The first three sentences of a blog post decide whether the reader keeps reading. Most blog intros are bad in identical ways: throat-clearing, generic context-setting, a “did you know” question nobody asked. Readers bounce, and the rest of the post — however good — never gets read.
This is how to write intros that earn the rest of the post.
What weak intros do
The patterns that lose readers:
1. Generic scene-setting
“In today’s fast-paced digital world, having a strong online presence is more important than ever…”
The reader knows. They’re already here. They didn’t need the scene set.
2. The rhetorical question
“Have you ever wondered how some bloggers manage to grow their audience while others struggle?”
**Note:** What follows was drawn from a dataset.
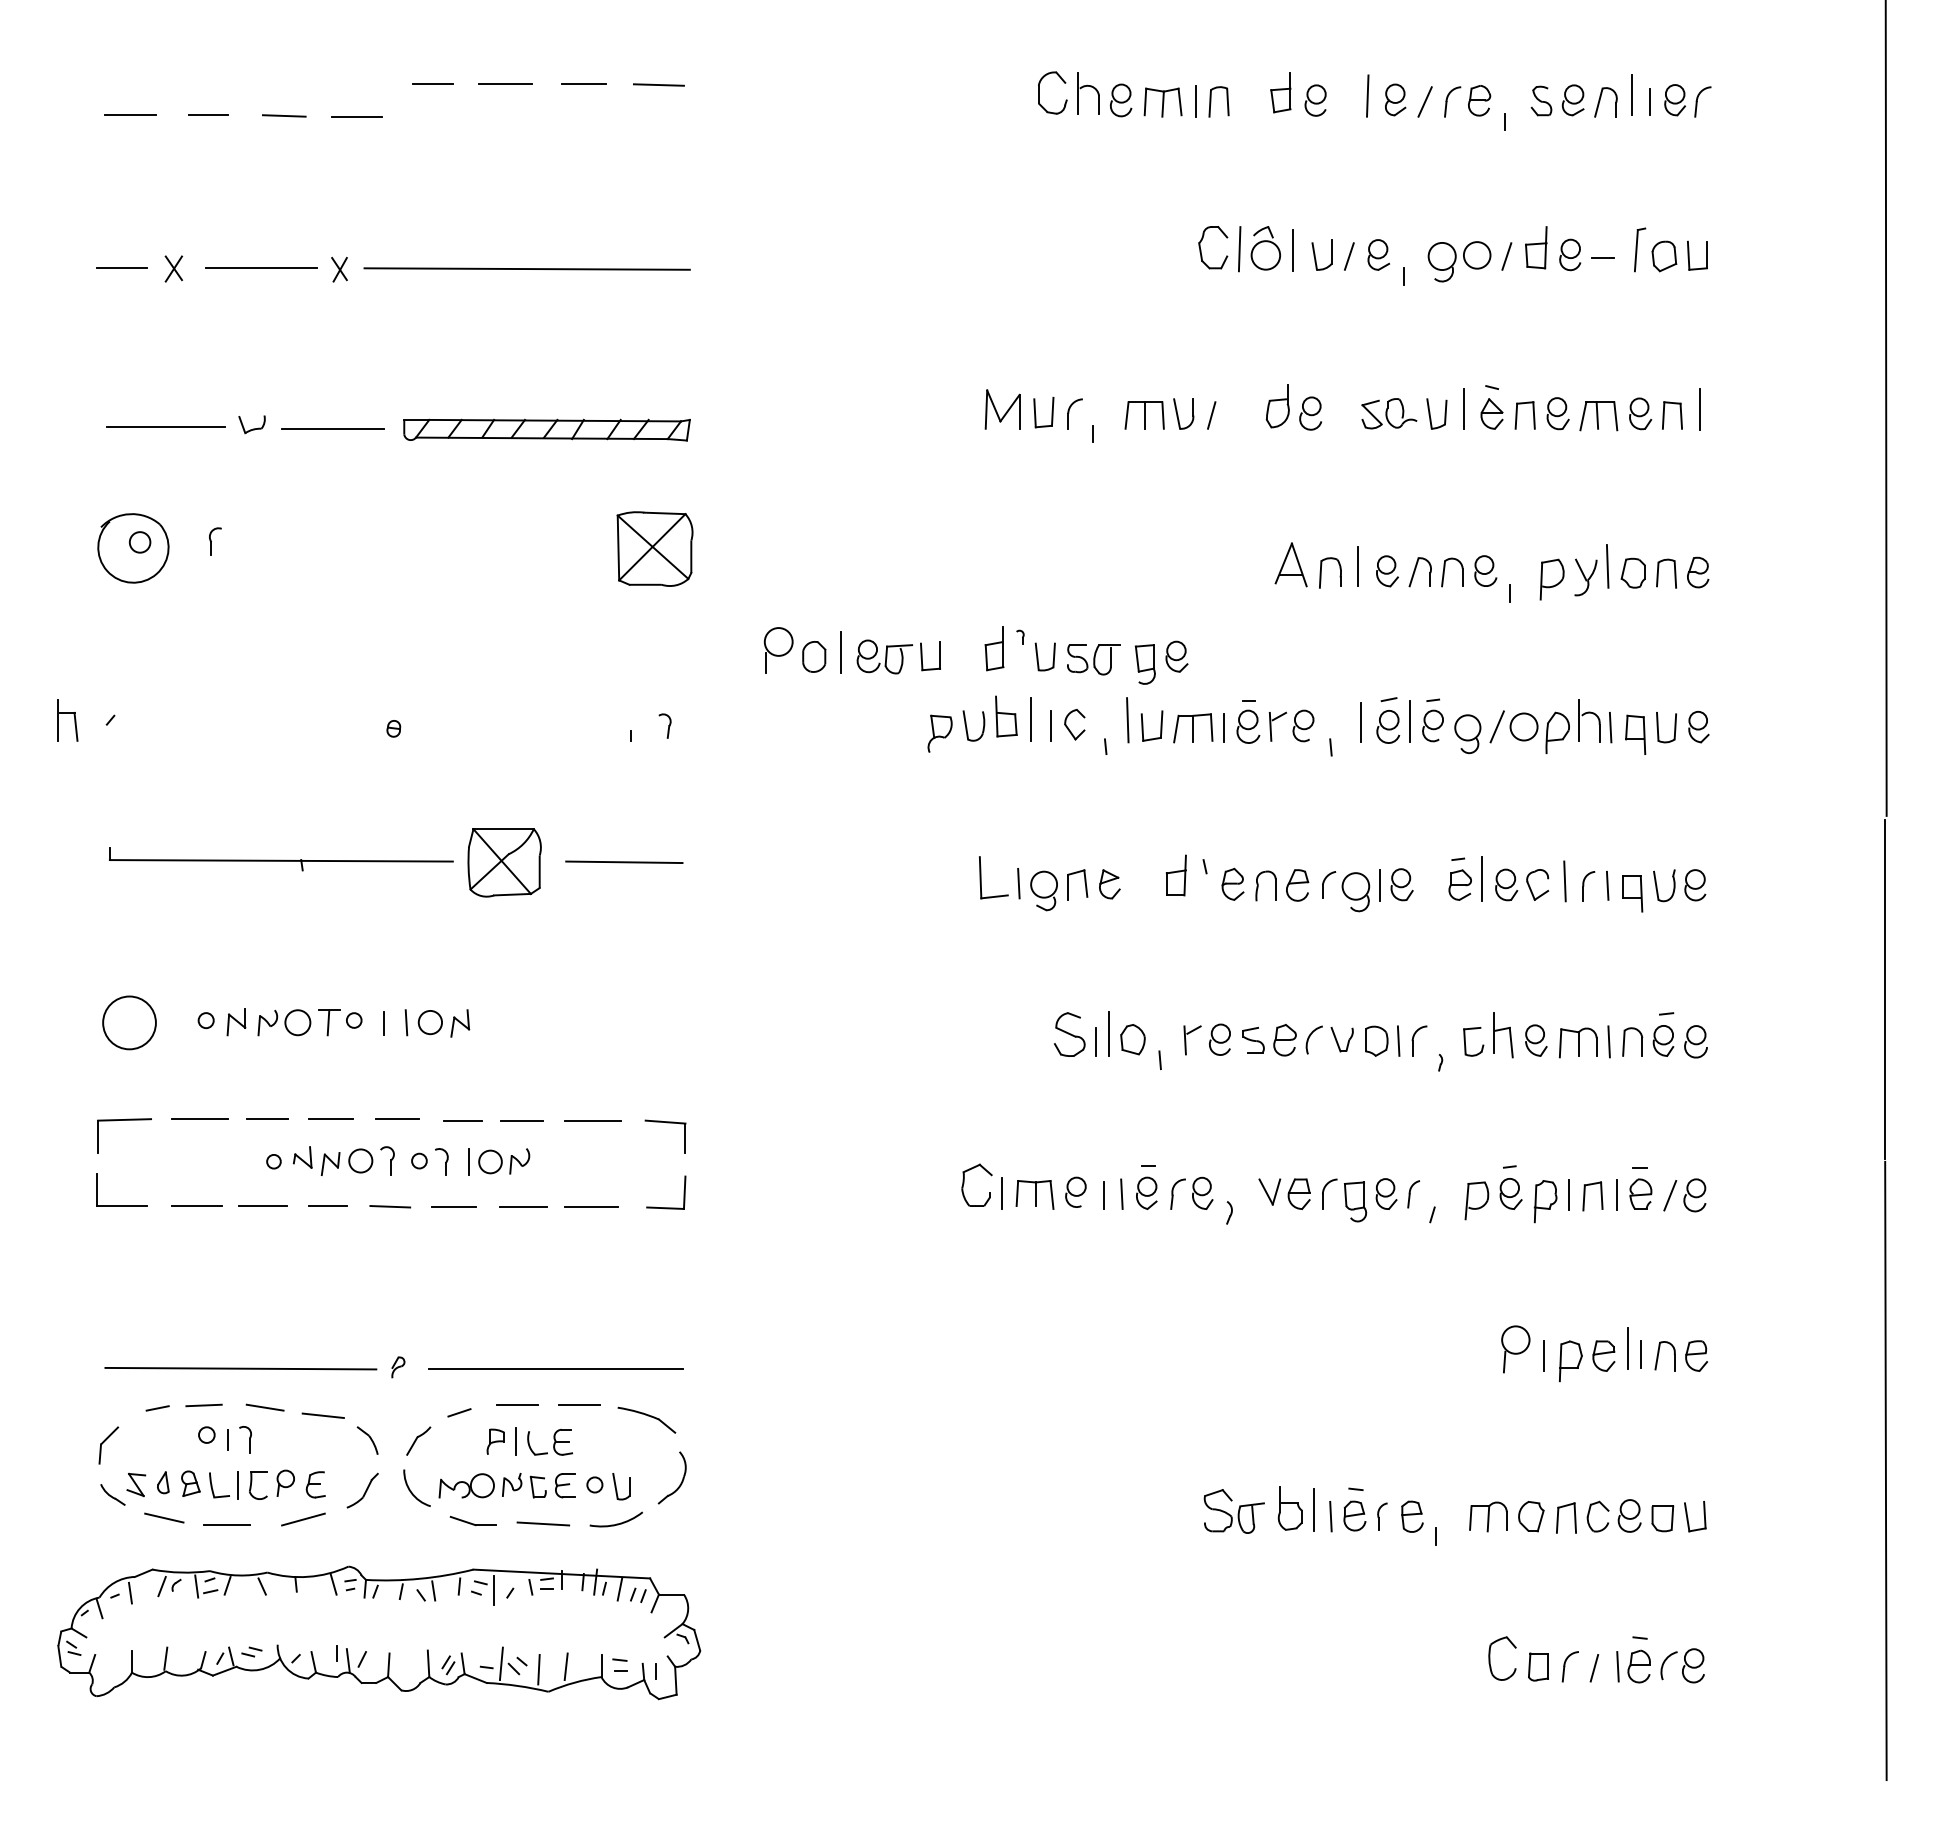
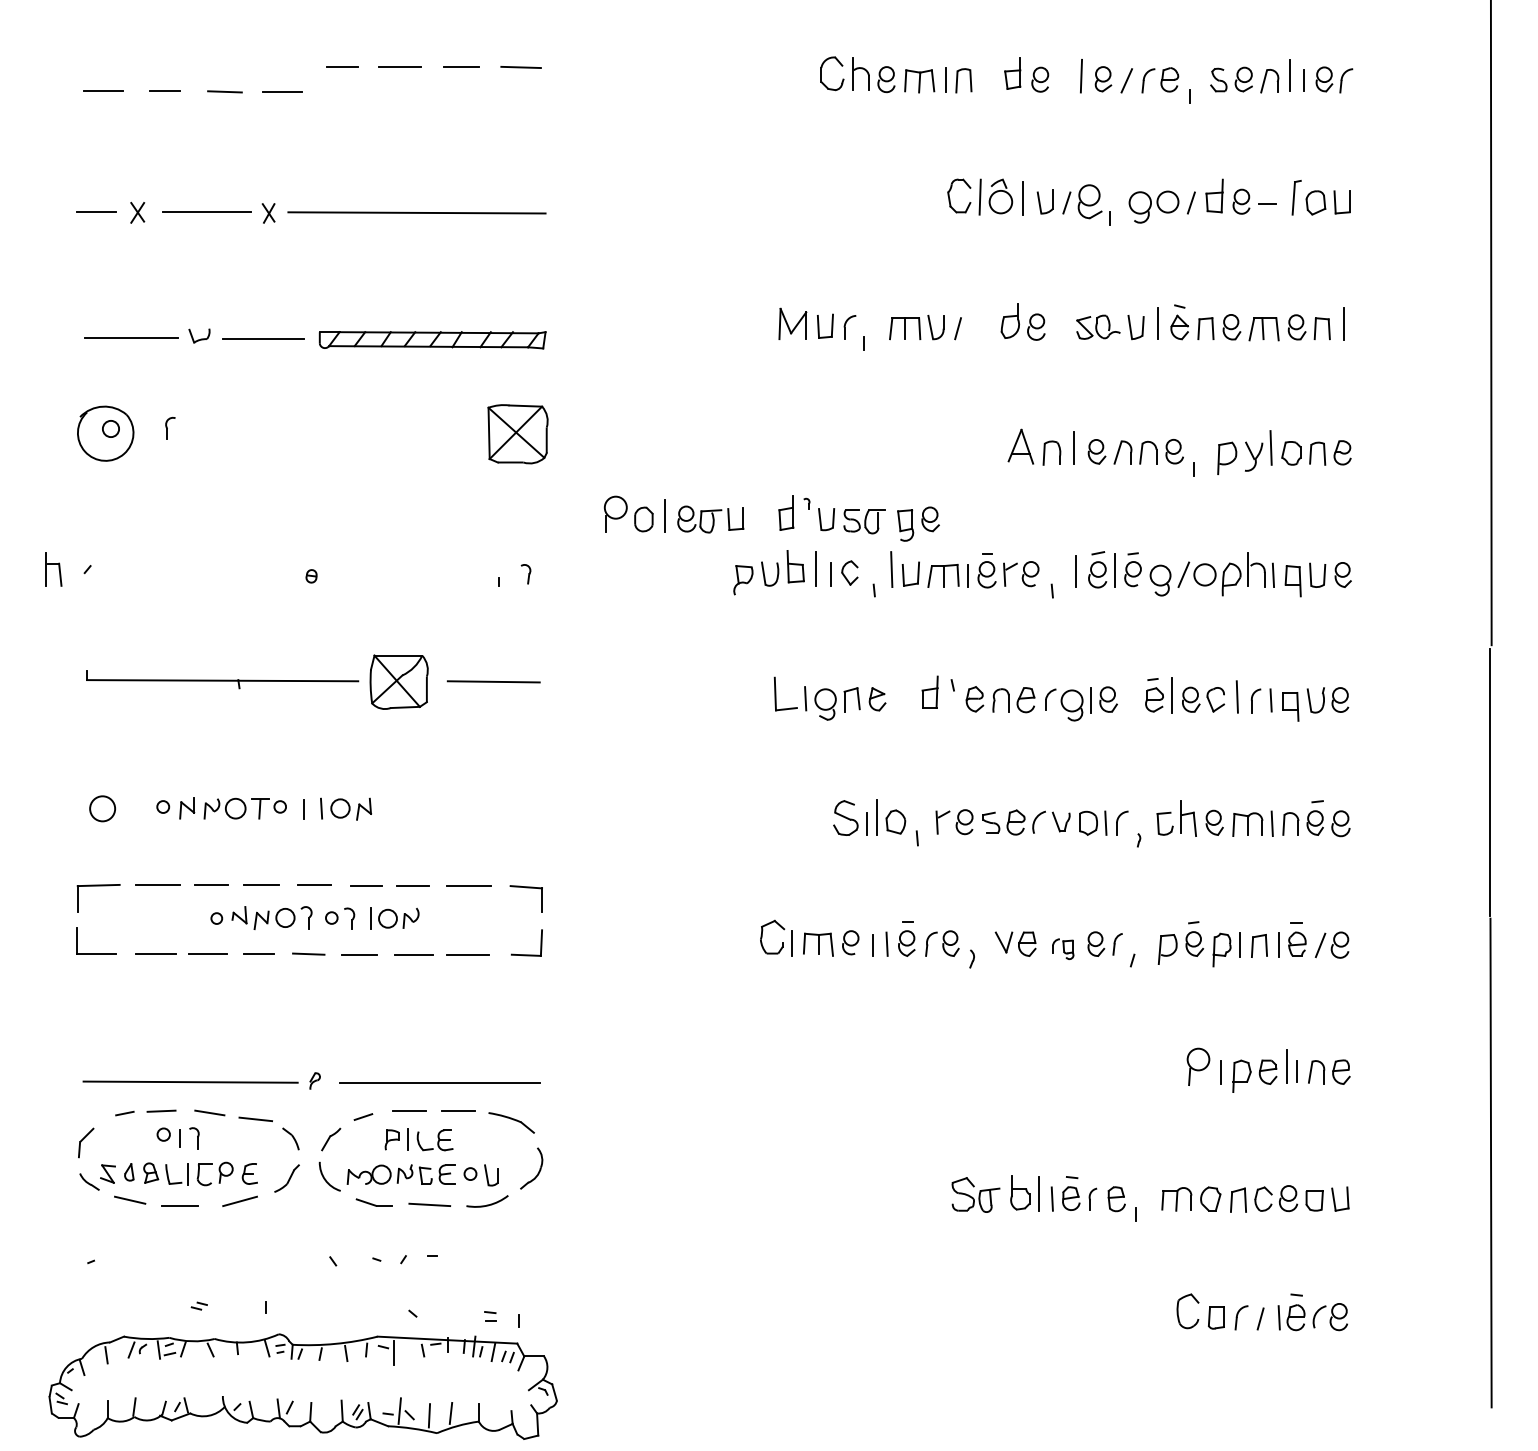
part: (1378, 254) -> (1089, 201), size x1.4
circle: (129, 1022) -> (102, 808), size x0.6
part: (1344, 1200) -> (1063, 949), size x0.6
part: (379, 1632) -> (303, 1386), moved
Hollow. The reader’s internal response is “no, I’m here for an answer, not a question.”
3. Long context before the actual topic
“Blogging has been around since the early 2000s, originally starting as personal online journals. Over time, it has evolved into…”
The reader bounces before the post arrives at its actual subject.
4. Promises with no specifics
“In this post, I’m going to share some tips that will completely transform your blogging journey…”
Generic claims read as marketing copy. The reader looks for specifics, sees none, leaves.
5. “Hi, welcome to my blog!”
Particularly on a single post, not the homepage. The reader didn’t come for a greeting. They came for the content.
What strong intros do
Three jobs, in this order:
1. Name the problem specifically (1 sentence)
Not generic. Specific to a real situation the reader recognizes.
Weak: “Many bloggers struggle with writing intros.”
Strong: “The first three sentences of a blog post decide whether the reader keeps reading.”
The specific version states a real claim that gets the reader nodding.
2. Agitate the problem slightly (1–2 sentences)
Acknowledge what makes the problem real. Why it matters. What’s at stake. Just enough to make the reader feel the problem.
Example: “Most blog intros are bad in identical ways: throat-clearing, generic context-setting, a rhetorical question nobody asked. Readers bounce, and the rest of the post — however good — never gets read.”
3. Promise a specific payoff (1 sentence)
Tell the reader what they’ll get from continuing. Specific. Concrete.
Weak: “In this post, I’ll show you some tips.”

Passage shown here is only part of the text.